Add a second test for multiple files:
def test_main_with_filename_multiple_files(tmp_path: Path, capsys: pytest.CaptureFixture[str]):
file1 = write_lines(tmp_path, "file1.txt", ["needle", "alpha"])
file2 = write_lines(tmp_path, "file2.txt", ["beta", "needle"])
code = main(["needle", "-H", str(file1), str(file2)])
out = capsys.readouterr().out.strip().splitlines()
assert code == RETURN_CODES["SUCCESS"]
assert len(out) == 2
assert any(str(file1) in line for line in out)
assert any(str(file2) in line for line in out)
Run the tests:
python -m pytest tests/test_grep.py::test_main_with_filename_single_file -v
They'll fail because the argument doesn't exist. This is the Red phase.
2) Green: Add -H to the Parser
Now add the argument to create_parser() in grep.py:
parser.add_argument(
"-H",
"--with-filename",
action="store_true",
help="Print the filename with each match.",
)
Modify the main function's search loop to check the flag and prepend the filename:
# In the line-matching section:
if regex.search(line):
matches += 1
output = line.strip()
if parsed_args.with_filename:
output = f"{target}:{output}"
print(output)
Run the tests again:
python -m pytest tests/test_grep.py::test_main_with_filename_single_file -v
They should now pass. This is the Green phase.
3) Refactor: Improve Output Formatting
Before moving on, refactor the output logic to handle future flags.

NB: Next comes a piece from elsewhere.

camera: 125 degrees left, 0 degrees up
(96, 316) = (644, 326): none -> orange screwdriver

Extract it into a cleaner structure that will work with -n and other flags:
if regex.search(line):
matches += 1
output = line.strip()
# Format output based on flags
if parsed_args.with_filename:
output = f"{target}:{output}"
print(output)
This is simple now but will scale well when we add -n.

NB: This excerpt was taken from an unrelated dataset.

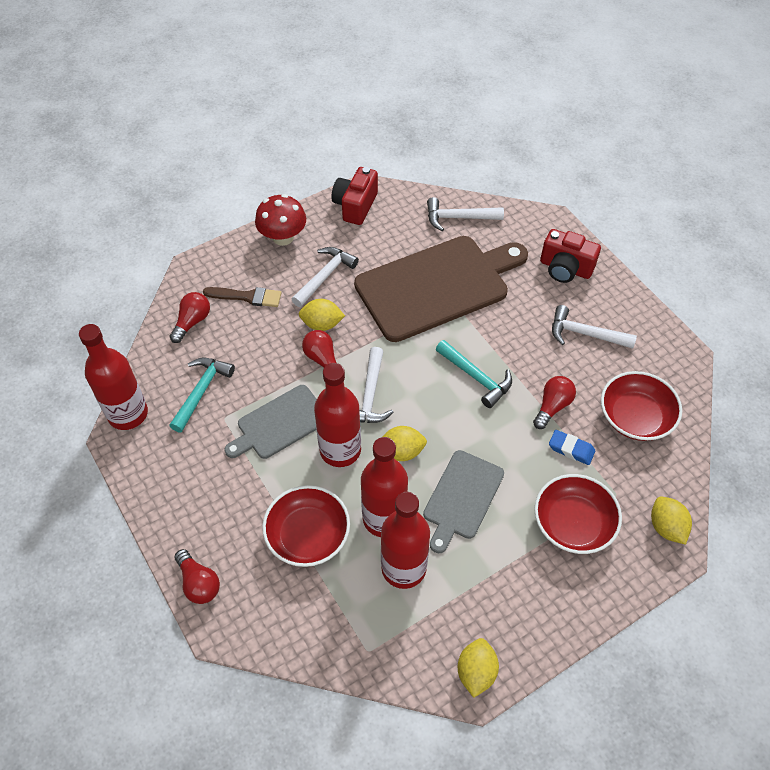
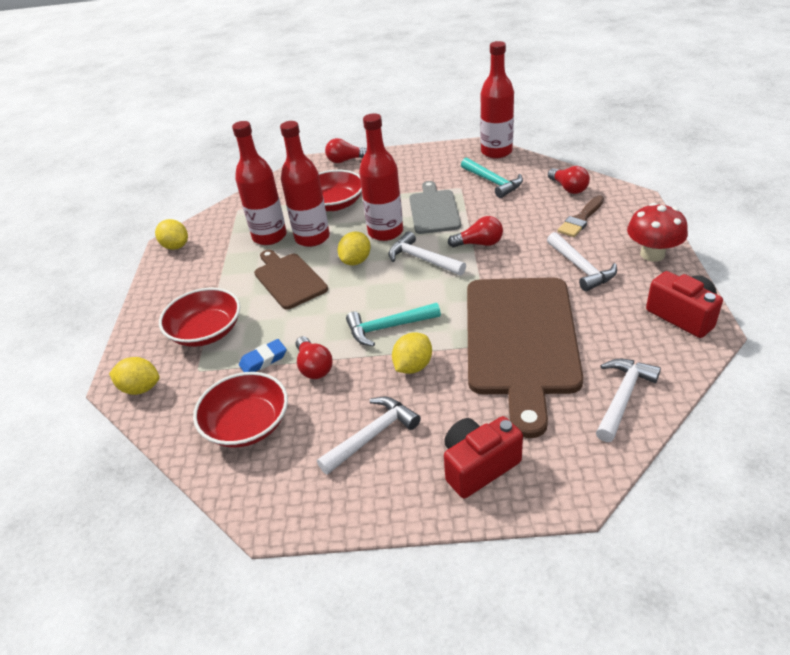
camera: 125 degrees right, 15 degrees down
(322, 324) = (520, 252): yellow lemon -> yellow lemon (413, 366)
(462, 498) = (289, 279): grey cutting board -> brown cutting board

4) Red: Write Tests for -n (line-number)
Add tests for line numbers:
def test_main_line_number(tmp_path: Path, capsys: pytest.CaptureFixture[str]):
file_path = write_lines(tmp_path, "sample.txt", ["alpha", "needle line", "beta"])
code = main(["needle", "-n", str(file_path)])
out = capsys.readouterr().out.strip().splitlines()
assert code == RETURN_CODES["SUCCESS"]
assert len(out) == 1
assert out[0].startswith("2:")
assert "needle line" in out[0]
Add a test with multiple matches:
def test_main_line_number_multiple_matches(tmp_path: Path, capsys: pytest.CaptureFixture[str]):
file_path = write_lines(tmp_path, "sample.txt", ["alpha", "needle", "beta", "needle line"])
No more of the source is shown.